Un estudio reciente vincula la presencia de DDT en el mar con una forma agresiva de cáncer que está afectando de forma desproporcionada a los leones marinos.
“Hasta que no entendamos la dimensión y la magnitud de todo esto, no seremos capaces de tener una discusión honesta sobre potenciales soluciones”.
Chesnutt coincide en que hay aún incógnitas científicas fundamentales que despejar sobre el tema, y eso se suma a la sensación generalizada de que, cuanto más se indaga sobre esto, más se encuentra, y cada nueva información pinta una realidad más aterradora que la anterior.
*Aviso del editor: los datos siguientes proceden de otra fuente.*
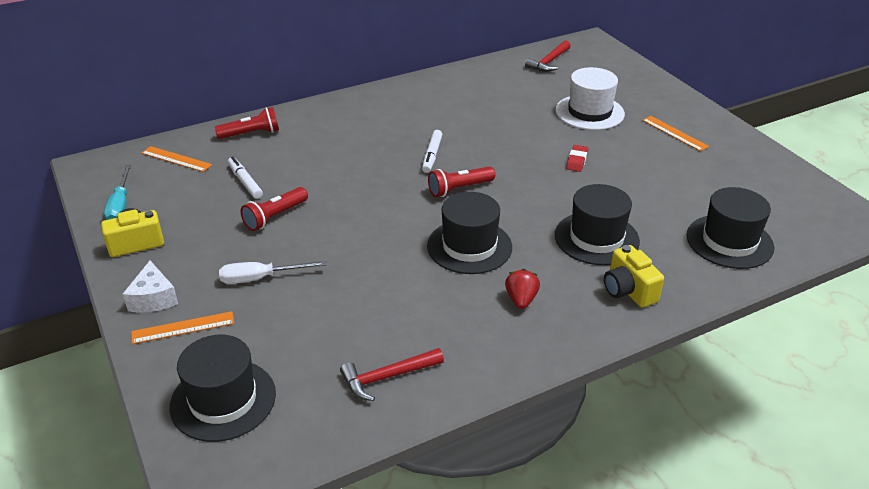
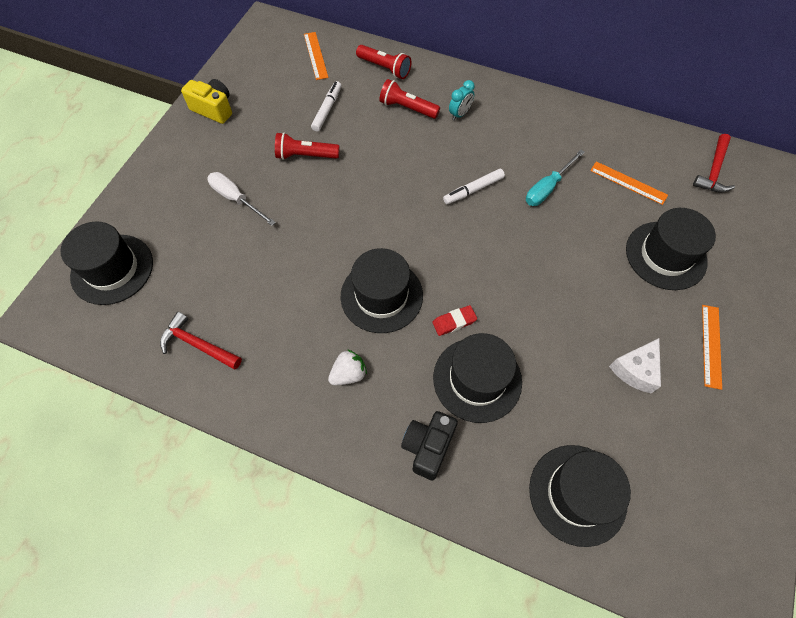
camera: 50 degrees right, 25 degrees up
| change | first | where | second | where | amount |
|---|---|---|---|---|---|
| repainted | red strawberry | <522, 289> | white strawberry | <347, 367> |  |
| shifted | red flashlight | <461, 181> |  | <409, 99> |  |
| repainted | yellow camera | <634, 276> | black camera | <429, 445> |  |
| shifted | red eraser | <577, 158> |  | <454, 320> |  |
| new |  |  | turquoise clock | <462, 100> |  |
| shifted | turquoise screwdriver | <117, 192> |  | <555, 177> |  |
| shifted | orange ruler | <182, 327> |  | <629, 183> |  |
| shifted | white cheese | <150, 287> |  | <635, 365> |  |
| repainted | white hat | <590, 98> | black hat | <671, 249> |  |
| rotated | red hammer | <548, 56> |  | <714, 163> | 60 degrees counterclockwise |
Como cuando en abril del año pasado un equipo liderado por el Instituto Scripps de Oceanografía de la Universidad de California en San Diego sumergió una cámara para ayudar a identificar tantos barriles como fuera posible en el lecho marino y mapearlos, y solo para encontrar munición y explosivos militares descartados de la época de la Segunda Guerra Mundial.
A mediados de febrero el senador Alex Padilla, demócrata por California, y Salud Carbajal, demócrata por Santa Bárbara en la Cámara de Representantes, en una carta firmada por 22 miembros del Congreso, instaron a la administración Biden a comprometer fondos tanto como para estudiar la cuestión como para buscar solución a largo plazo.
Hasta ahora el Congreso ha asignado US$11 millones en fondos únicos que llevaron a los hallazgos iniciales y más recientemente otros US$5,2 millones que han extendido la investigación por 18 meses.
“Si bien el DDT fue prohibido hace más de 50 años, todavía tenemos sólo una imagen turbia de sus posibles impactos en la salud humana, la seguridad nacional y los ecosistemas oceánicos”, dijeron los congresistas.
“Alentamos a la administración a pensar en los próximos 50 años, creando un plan nacional a largo plazo dentro de la EPA y [la Administración Nacional Oceánica y Atmosférica, NOAA] para abordar este legado tóxico frente a las costas de nuestras comunidades”.
Valentine concuerda con la necesidad de un programa a nivel nación, “una suerte de esfuerzo colectivo para arrojar luz sobre lo que está pasando no solo en los vertederos submarinos frente a las costas de California, sino también en los del golfo de México, los del Atlántico“, apunta.
En esos lugares en los que nadie está mirando. “Si averiguáramos qué hay allá abajo, si se está moviendo y cómo, dormiría mejor por las noches”.